# New Garden Workshop - Brick or Timber?



## Aidex

HI Everyone

I've had a workshop build in mind since we moved to our new place a few years back and I thought to go about it in the way on "Mike's workshop build" post. 

However, my wife's fed up of me commandeering the two front rooms as workshop space and reckons it will be a lot faster to get the brickies in who built our extension. 

I'd be really grateful for any advice on the pros and cons of a block or brick workshop (single or double skinned) vs.
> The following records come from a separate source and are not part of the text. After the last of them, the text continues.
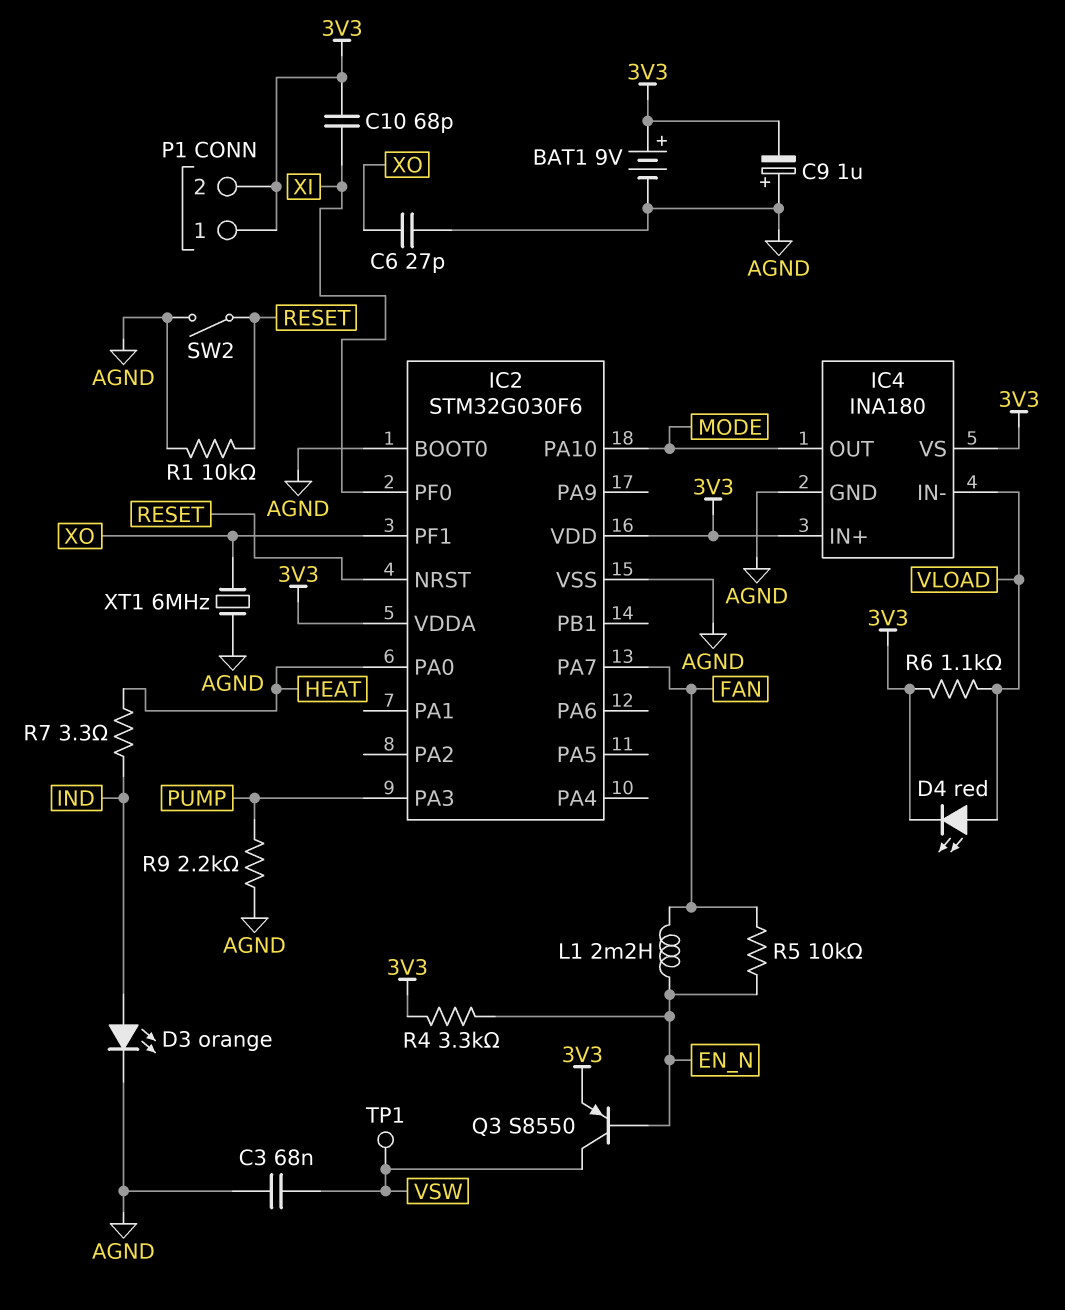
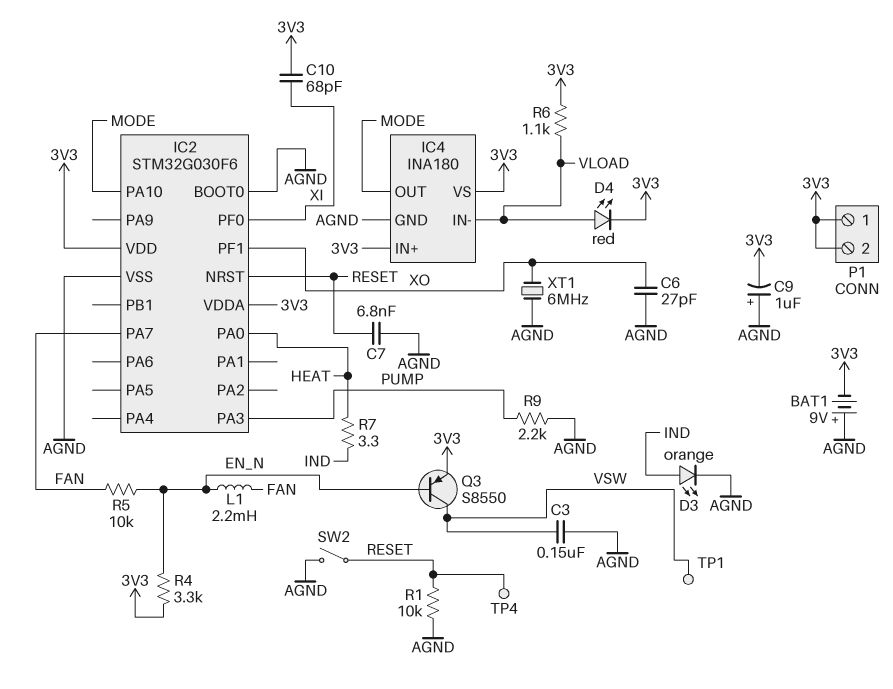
BAT1: 9V (plus 3V3, minus AGND) -> 9V (plus AGND, minus 3V3)
C3: 68nF (AGND, VSW) -> 150nF (AGND, VSW)
C7: none -> 6.8nF (AGND, RESET)
TP4: none -> test point (RESET)

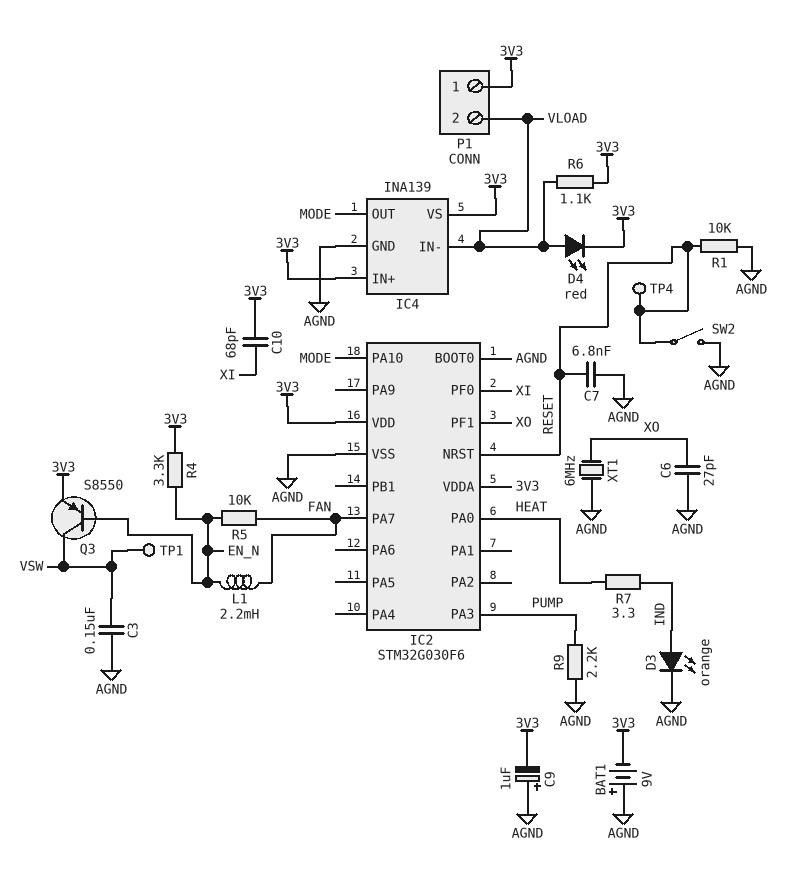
IC4: INA180 -> INA139
P1 pin 2: 3V3 -> VLOAD

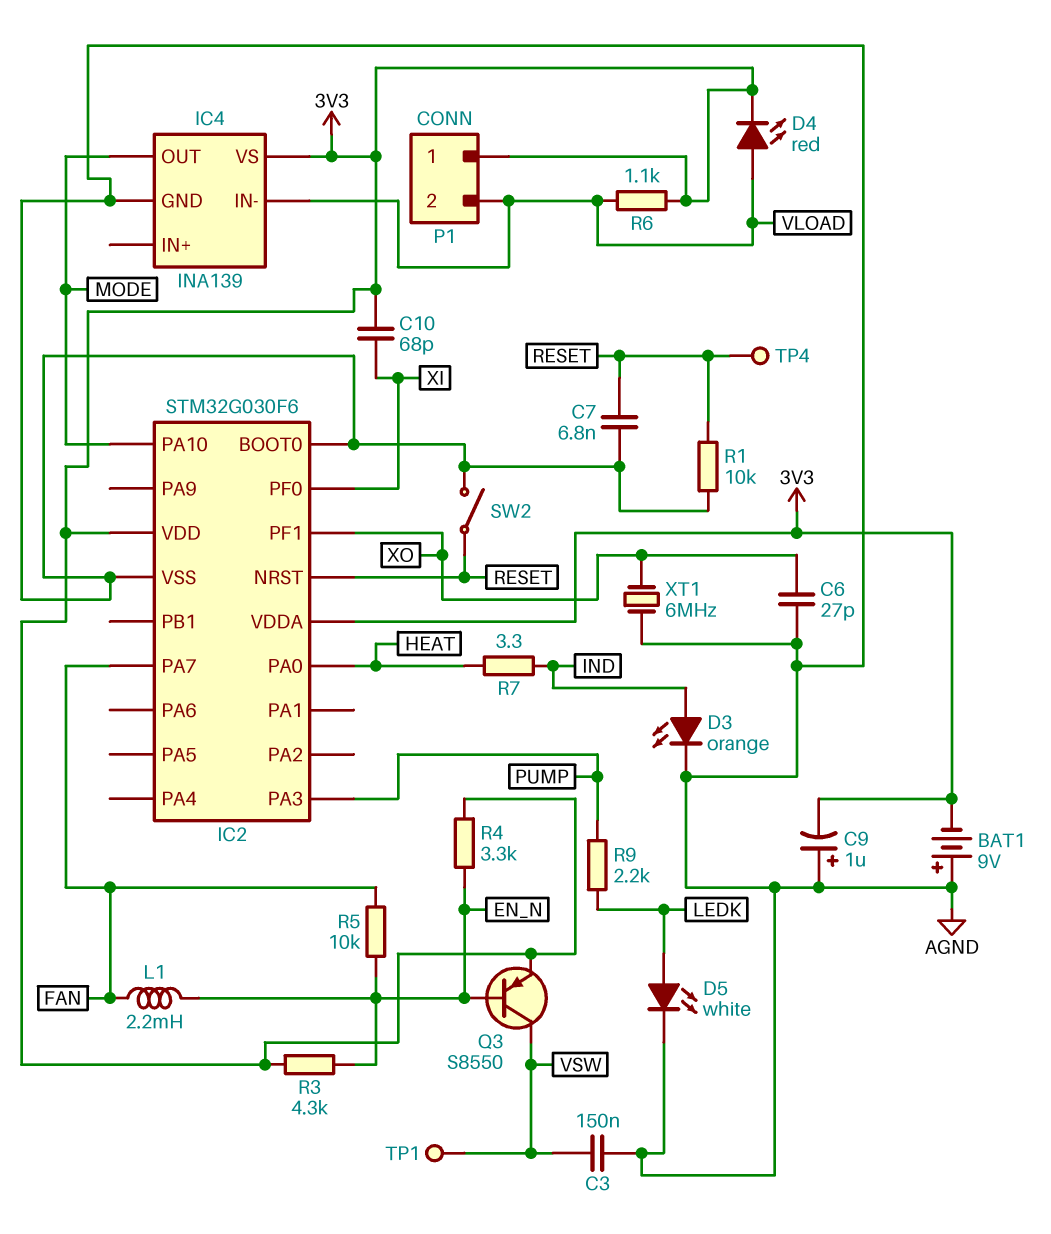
D5: none -> LED white (A LEDK, K AGND)
IC4 pin IN+: 3V3 -> none
R3: none -> 4.3k (3V3, EN_N)
R9: 2.2k (AGND, PUMP) -> 2.2k (LEDK, PUMP)

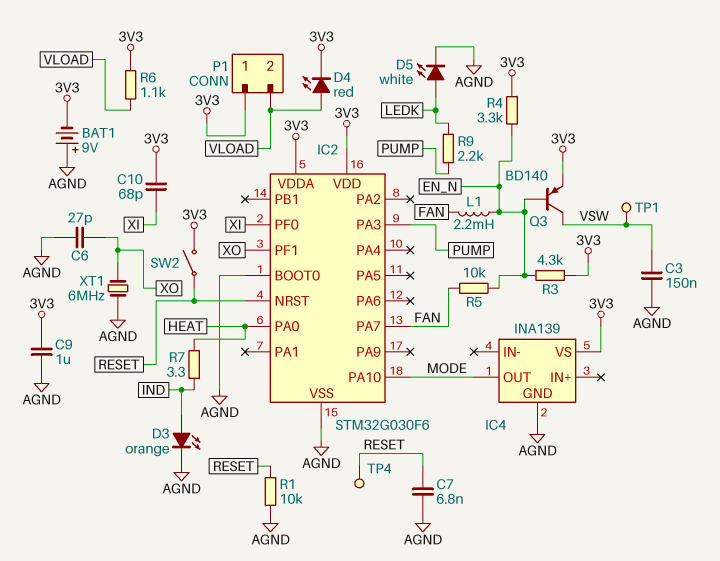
C9: 1uF (plus AGND, minus 3V3) -> 1uF (3V3, AGND)
IC4 pin IN-: VLOAD -> none
Q3: PNP S8550 (B EN_N, C VSW, E 3V3) -> PNP BD140 (B EN_N, C VSW, E 3V3)
SW2: switch (AGND, RESET) -> switch (3V3, RESET)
Mike's type of timber built one.

Also, in terms of permitted development, I'd ideally like to be higher than 2.5m does this mean 1 or 2m from the boundary?

Many many thanks!!! 

Aidex  

PS - All the best for 2018 to everyone! :deer


----------



## porker

Hi,
Assuming you live in an area that benefits from Permitted Development rights you can have a ridge height of up to 4m as long as it has pitched roof. For this you need to be more than 2m from the boundary. In either case the eaves height is a max of 2.5m.

Which is a better construction depends on a number of factors including access to the site, your capabilities if you intend to build yourself, how insulated you want it to be and I guess what you prefer. I have built a single skin block garage in the past rendered to match the house but that needed planning permission which wasn't too difficult and I drew the plans up myself. Personally I wouldn't compromise what I wanted to just avoid PP. 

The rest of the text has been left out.